And considering the recent turmoil there, he said, “this just seems an appropriate time to go over and take a longer and more thoughtful look at what’s going on.”

Barring unforeseen developments, he’ll start tonight (11:30 p.m., Channels 7, 3, 10 and 42) with separate interviews of Israeli Defense Minister Yitzhak Rabin and an official of the Palestinian Liberation Organization, ABC says.

On Tuesday, he’ll moderate a marathon “Town Meeting” of about 600 Palestinians and Jews in Jerusalem, with ordinary citizens and officials from each side taking part. It’s expected to last almost three hours and will cover a wide range of issues that for years have caused conflict in Israel and in the Israeli-occupied Gaza Strip and West Bank, where violent unrest has caused the deaths of 152 Palestinians and two Israelis since early December.
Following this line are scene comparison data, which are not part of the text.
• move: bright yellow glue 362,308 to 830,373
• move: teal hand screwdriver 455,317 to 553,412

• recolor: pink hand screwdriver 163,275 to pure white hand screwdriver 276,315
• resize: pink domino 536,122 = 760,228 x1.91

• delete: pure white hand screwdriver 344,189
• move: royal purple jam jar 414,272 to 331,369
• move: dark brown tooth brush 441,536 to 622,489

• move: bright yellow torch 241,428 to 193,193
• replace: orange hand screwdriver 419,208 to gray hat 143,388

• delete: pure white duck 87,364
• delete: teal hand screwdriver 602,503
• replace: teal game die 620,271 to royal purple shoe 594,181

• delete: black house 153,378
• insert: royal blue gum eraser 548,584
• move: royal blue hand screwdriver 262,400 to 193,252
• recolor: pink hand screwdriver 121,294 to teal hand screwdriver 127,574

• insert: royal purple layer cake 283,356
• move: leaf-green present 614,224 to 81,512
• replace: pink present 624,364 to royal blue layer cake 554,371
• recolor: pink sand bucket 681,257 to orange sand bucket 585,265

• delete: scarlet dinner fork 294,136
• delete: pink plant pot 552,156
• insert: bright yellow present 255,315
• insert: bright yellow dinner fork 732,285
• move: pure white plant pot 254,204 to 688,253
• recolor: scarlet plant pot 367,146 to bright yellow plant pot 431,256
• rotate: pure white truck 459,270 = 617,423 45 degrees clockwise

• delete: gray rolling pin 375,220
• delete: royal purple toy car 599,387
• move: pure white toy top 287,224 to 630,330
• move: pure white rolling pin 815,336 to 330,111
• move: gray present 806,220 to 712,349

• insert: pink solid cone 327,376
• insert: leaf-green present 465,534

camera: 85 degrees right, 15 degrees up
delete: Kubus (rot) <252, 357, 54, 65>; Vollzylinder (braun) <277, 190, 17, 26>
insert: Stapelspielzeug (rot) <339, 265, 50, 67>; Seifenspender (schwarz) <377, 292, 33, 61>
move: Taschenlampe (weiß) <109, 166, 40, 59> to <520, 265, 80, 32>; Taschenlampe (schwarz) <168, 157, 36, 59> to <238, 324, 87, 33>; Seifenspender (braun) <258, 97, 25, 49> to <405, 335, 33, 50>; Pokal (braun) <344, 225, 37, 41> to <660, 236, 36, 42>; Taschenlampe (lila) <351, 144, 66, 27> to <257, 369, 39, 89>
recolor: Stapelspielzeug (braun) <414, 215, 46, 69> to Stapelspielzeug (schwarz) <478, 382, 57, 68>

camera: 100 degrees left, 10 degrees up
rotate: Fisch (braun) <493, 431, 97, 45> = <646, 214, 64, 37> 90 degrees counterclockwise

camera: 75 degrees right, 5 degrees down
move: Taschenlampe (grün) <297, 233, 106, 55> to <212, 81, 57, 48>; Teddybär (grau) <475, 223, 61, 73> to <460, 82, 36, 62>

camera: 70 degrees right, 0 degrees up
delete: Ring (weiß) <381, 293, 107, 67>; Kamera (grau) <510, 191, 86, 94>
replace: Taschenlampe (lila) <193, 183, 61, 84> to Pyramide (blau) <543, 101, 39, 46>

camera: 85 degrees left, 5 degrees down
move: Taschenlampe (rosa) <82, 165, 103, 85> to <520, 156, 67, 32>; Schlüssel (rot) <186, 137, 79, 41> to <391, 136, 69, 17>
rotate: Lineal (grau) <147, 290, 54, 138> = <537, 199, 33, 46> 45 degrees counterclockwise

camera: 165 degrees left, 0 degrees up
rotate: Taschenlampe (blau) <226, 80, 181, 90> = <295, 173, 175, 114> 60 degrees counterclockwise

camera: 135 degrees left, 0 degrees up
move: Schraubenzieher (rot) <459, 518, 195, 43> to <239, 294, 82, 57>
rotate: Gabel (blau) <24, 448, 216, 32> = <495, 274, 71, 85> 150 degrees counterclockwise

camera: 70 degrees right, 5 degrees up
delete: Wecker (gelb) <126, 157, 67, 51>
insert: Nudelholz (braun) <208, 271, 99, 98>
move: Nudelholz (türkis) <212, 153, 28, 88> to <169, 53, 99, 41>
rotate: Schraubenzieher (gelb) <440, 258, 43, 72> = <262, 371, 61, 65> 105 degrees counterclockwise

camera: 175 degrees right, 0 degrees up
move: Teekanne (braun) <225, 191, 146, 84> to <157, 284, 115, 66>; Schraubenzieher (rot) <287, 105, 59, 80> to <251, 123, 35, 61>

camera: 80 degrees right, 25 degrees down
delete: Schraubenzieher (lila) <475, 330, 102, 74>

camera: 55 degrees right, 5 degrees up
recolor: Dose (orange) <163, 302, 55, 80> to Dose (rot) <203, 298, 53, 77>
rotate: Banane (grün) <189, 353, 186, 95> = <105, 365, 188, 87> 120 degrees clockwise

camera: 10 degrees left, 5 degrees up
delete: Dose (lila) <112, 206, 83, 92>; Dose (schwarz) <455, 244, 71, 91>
This week’s broadcasts involve 30 ABC News staffers, ranging from media critic Jeff Greenfield to ABC News President Roone Arledge, who will be in Israel but said he won’t appear on the programs.

Koppel & Co. will be working morning-show hours. Because of the time difference between here and Jerusalem, American late-night viewers actually will be watching live broadcasts that start at 6:30 a.m. in Israel. (Portions of the “Nightline” programs will be taped by Israeli TV for same-day broadcast, probably in prime time, ABC says.)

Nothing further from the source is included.